Samedi 10 mai 2025, dans les rues de Paris, l’impensable s’est une nouvelle fois produit : un millier de militants d’ultradroite, venus de toute l’Europe, ont défilé en plein cœur de la capitale.
Organisé par le Comité du 9-Mai (C9M), ce rassemblement controversé, initialement interdit par la préfecture de police, a finalement été autorisé par le tribunal administratif, au motif que l’édition précédente n’avait donné lieu à aucune poursuite. Une décision qui interroge, car l’iconographie néonazie et les symboles haineux étaient omniprésents ce samedi.
Le cortège, protégé par les CRS, a emprunté les rues du quartier Montparnasse jusqu’à la rue des Chartreux, lieu de la mort accidentelle de Sébastien Deyzieu, militant de l’Œuvre française, tombé d’un toit en 1994 alors qu’il fuyait la police. Ce décès accidentel est depuis devenu le prétexte annuel d’un défilé d’extrême droite qui réunit un amas de groupuscules français et européens. Parmi les participants cette année : des représentants de Dritte Weg (Allemagne), de Légió Hungária (Hongrie), et des figures bien connues de la scène identitaire française comme Marc de Cacqueray-Valménier ou Axel Loustau.
Si le GUD (Groupe union défense), organisateur historique de la marche, a été officiellement dissous en 2024, ses relais sont toujours bien actifs. La manifestation avait été déclarée par Maylis de Cibon, ancienne collaboratrice d’élus RN et militante du groupuscule néofasciste Luminis. Les organisateurs avait désigné des porte-parole qui portaient des brassards blancs, dont Jean-Eudes Gannat (ex-Alvarium), Alexandre Boumy (Des tours et des lys) et Raphaël Ayma (Tenesoun), pour répondre aux médias. Une manière assumée de normaliser cette démonstration de force, où slogans identitaires et références suprémacistes pullulaient.

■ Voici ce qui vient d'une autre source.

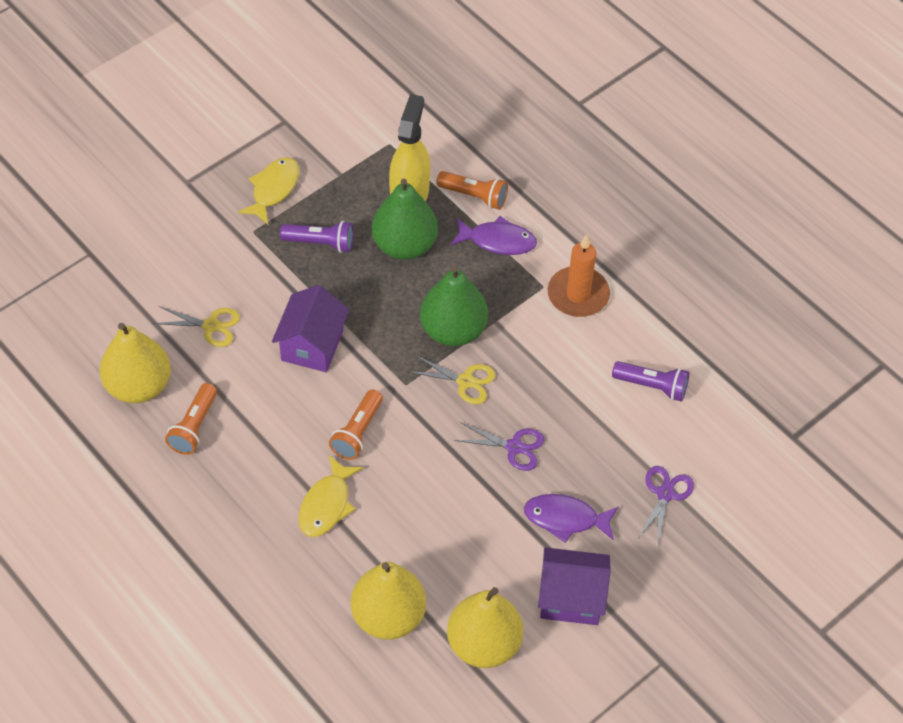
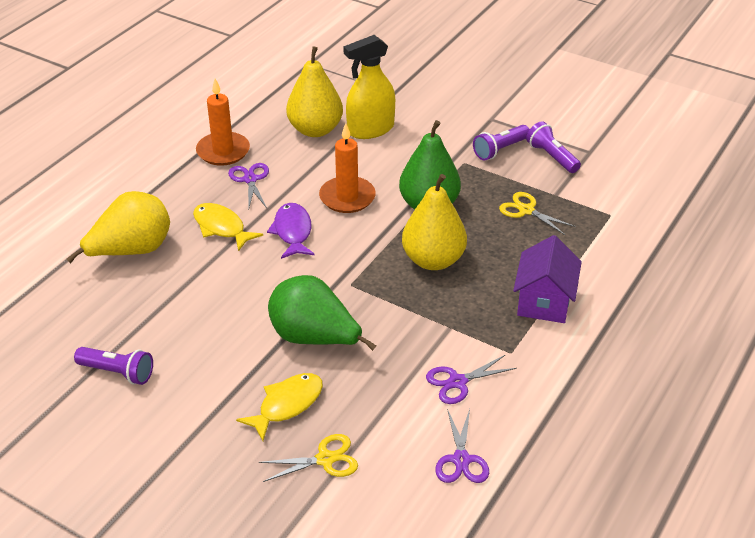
orange candle: 1 -> 2
orange flashlight: 3 -> 0
purple fish: 2 -> 1
purple flashlight: 2 -> 3
purple house: 2 -> 1
purple scissors: 2 -> 3

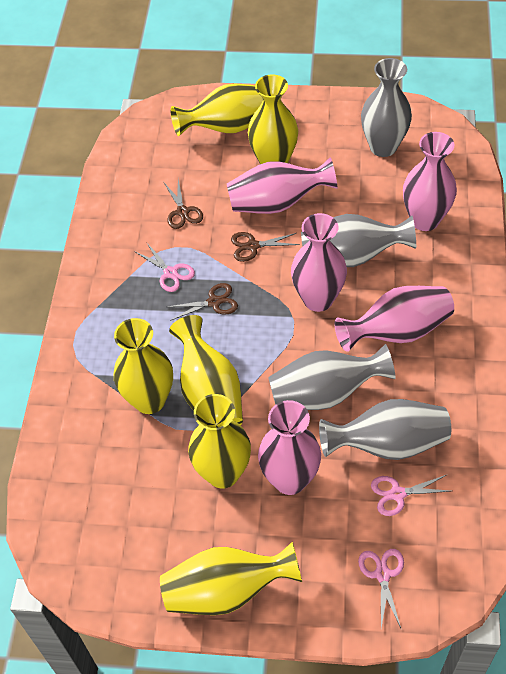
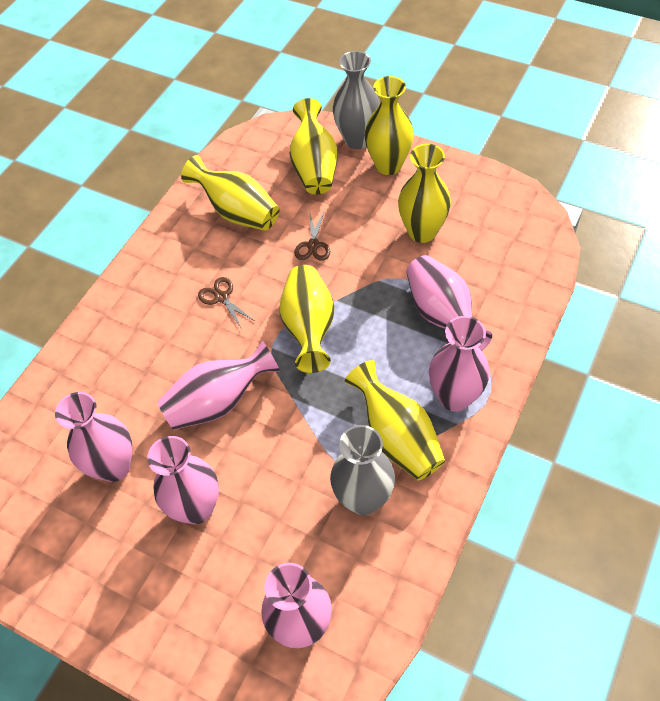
brown scissors: 3 -> 2
grey vase: 4 -> 2
pink scissors: 3 -> 0
pink vase: 5 -> 6

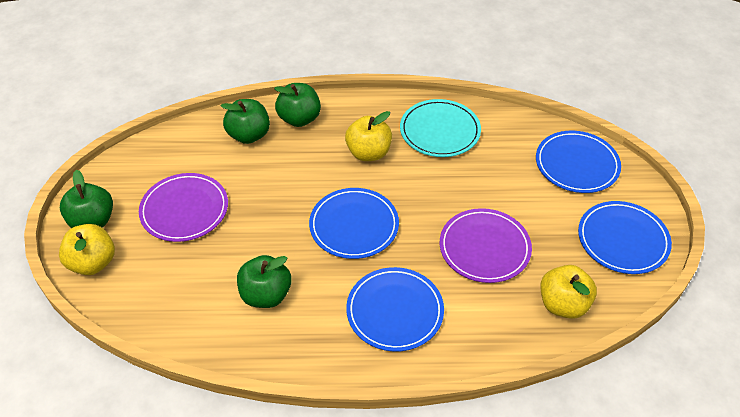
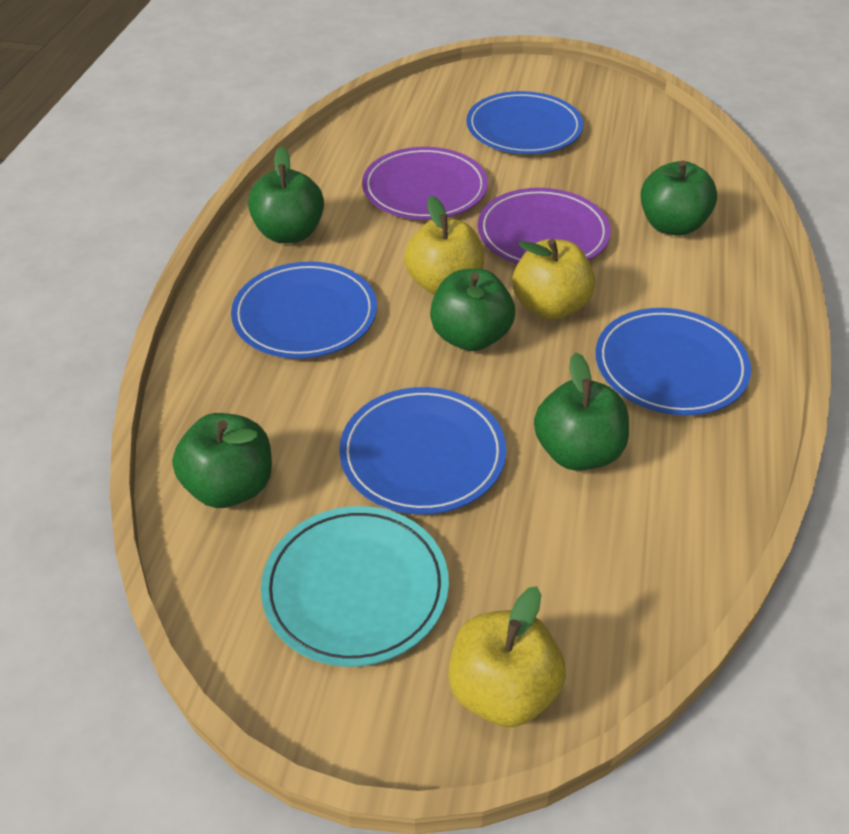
green apple: 4 -> 5

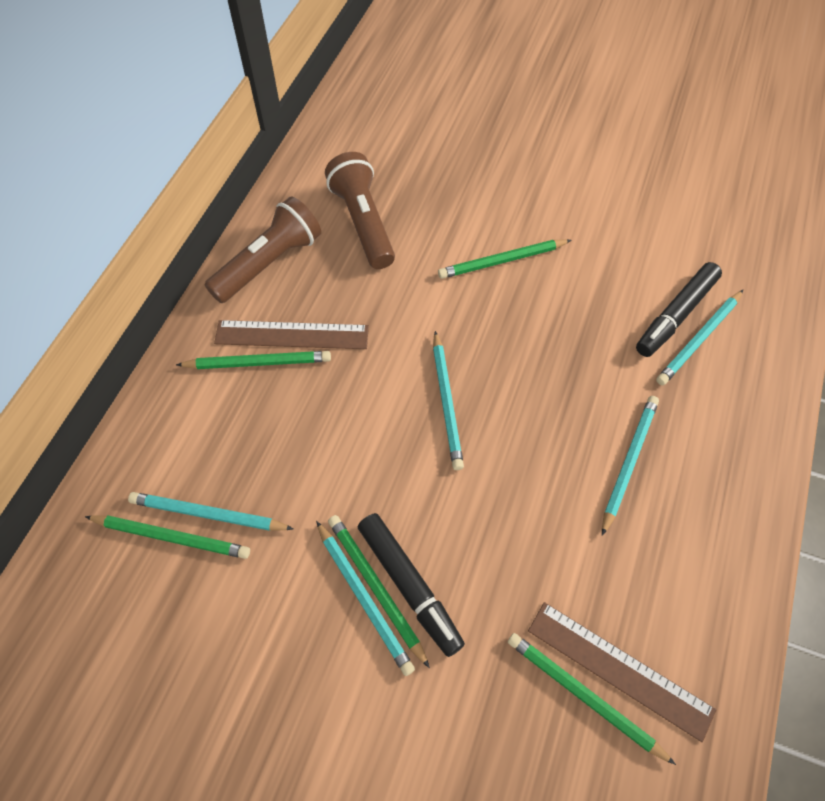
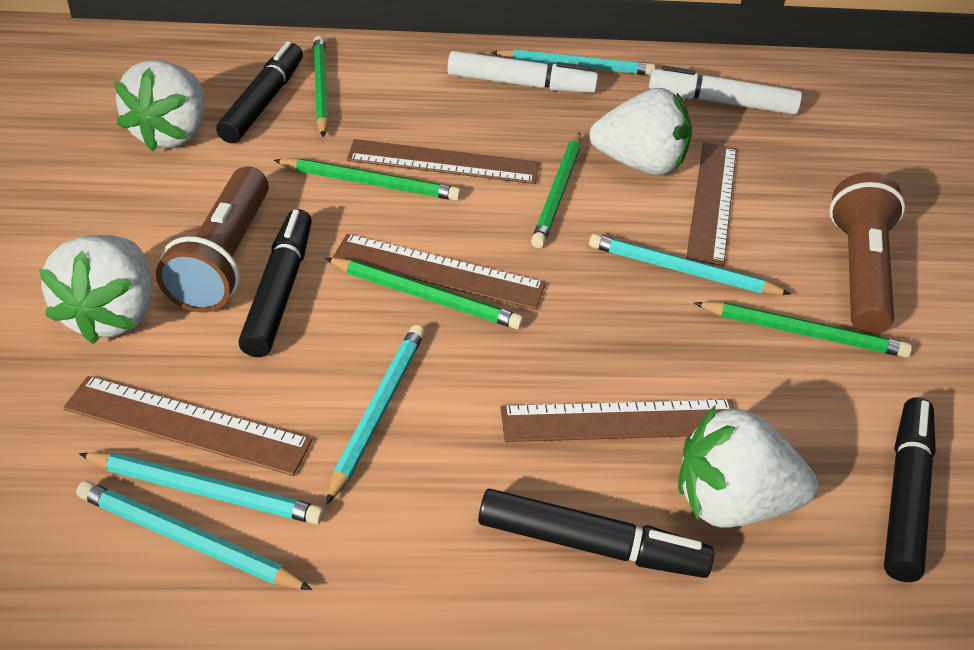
black marker: 2 -> 4
brown ruler: 2 -> 5
white marker: 0 -> 2
white strawberry: 0 -> 4

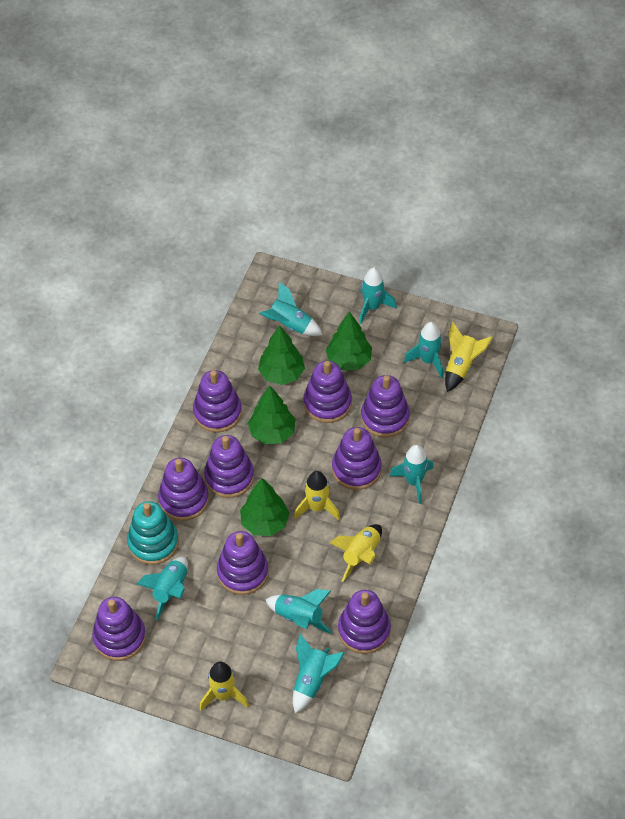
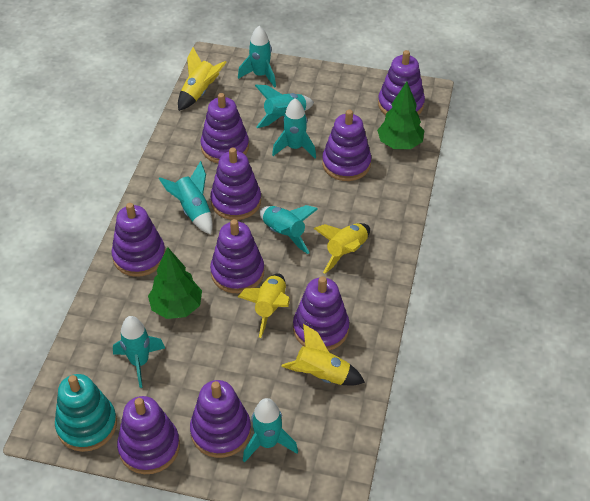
green tree: 4 -> 2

Mai 1945 – mai 2025 : retournement de l’Histoire
Deux jours après avoir commémoré le 80ème anniversaire de la victoire contre le nazisme, l’événement est saisissant. Ce sont les forces de l’ordre qui encadrent avec zèle un cortège aux relents néonazis, alors que toute contre-manifestation antifasciste a été interdite. S’il est vrai que la France combattait le fascisme en mai 1945, il est hélas tout aussi vrai de dire que le gouvernement Bayrou combat l’anti-fascisme en mai 2025. N’a-t-il pas d’ailleurs demandé la dissolution du mouvement anti-fasciste, La Jeune Garde ? Les rares militants opposants présents ont été violemment dispersés ou contrôlés, parfois au simple motif d’un t-shirt « antifa ». L’extrême droitisation du gouvernement français est patente.
Sur les réseaux, les Parisien·nes témoins de ce triste spectacle notent que dans le cortège, « on croisait des tee-shirts siglés The White Race », des tatouages « 14 » en référence à un slogan suprémaciste américain, ou encore des symboles nazis à peine dissimulés. Et les images ne viennent hélas pas les contredire. En réponse, les organisateurs évoquaient la « mémoire » de leur camarade défunt et dénonçaient le « grand remplacement », dans des discours truffés de haine raciale et de références à un « héritage européen à perpétuer pour mille ans ».
Allo Place Beauveau ? Que fait le ministre de l’Intérieur ?
L’élu RN Axel Loustau, proche de Marine Le Pen, filmait la scène. Quant à Marc de Cacqueray-Valménier, multi-condamné pour violences, il organisait le cortège à visage découvert. Des témoignages racontent des insultes homophobes ou antisémites, des CRS débordés par les contre-manifestants, et une presse tenue à distance par le service d’ordre masqué.
Le choix du ministre de l’intérieur Retailleau est clair : l’interdiction des antifascistes et la tolérance pour les néonazis. Un paradoxe qui en dit long son traitement sécuritaire et judiciaire de l’hexagone. D’autant plus que le C9M, loin de s’essouffler, a vu son audience doubler par rapport à 2024. Après deux heures de déambulation, le cortège s’est dispersé, mais le choc politique et culturel demeure dans le pays.
Avec raison, Nicolas Cadène, cofondateur de la vigie de la laïcité explique : « Beaucoup de ces néo-nazis avaient le visage dissimulé, ce qu’interdisent les lois de 2010 et 2019. Ce n’est pas une première. L’ordre public apparaît atteint par certains propos tenus et symboles exhibés. On peut s’étonner du manque d’entrain des autorités pour les poursuivre. »
Etonnement, pas vraiment, plutôt confirmation que ce gouvernement, si prompt à réprimer les mouvements sociaux ou pacifistes et à mener de faux procès contre ses opposants de gauche, n’est plus garant des lois de la République.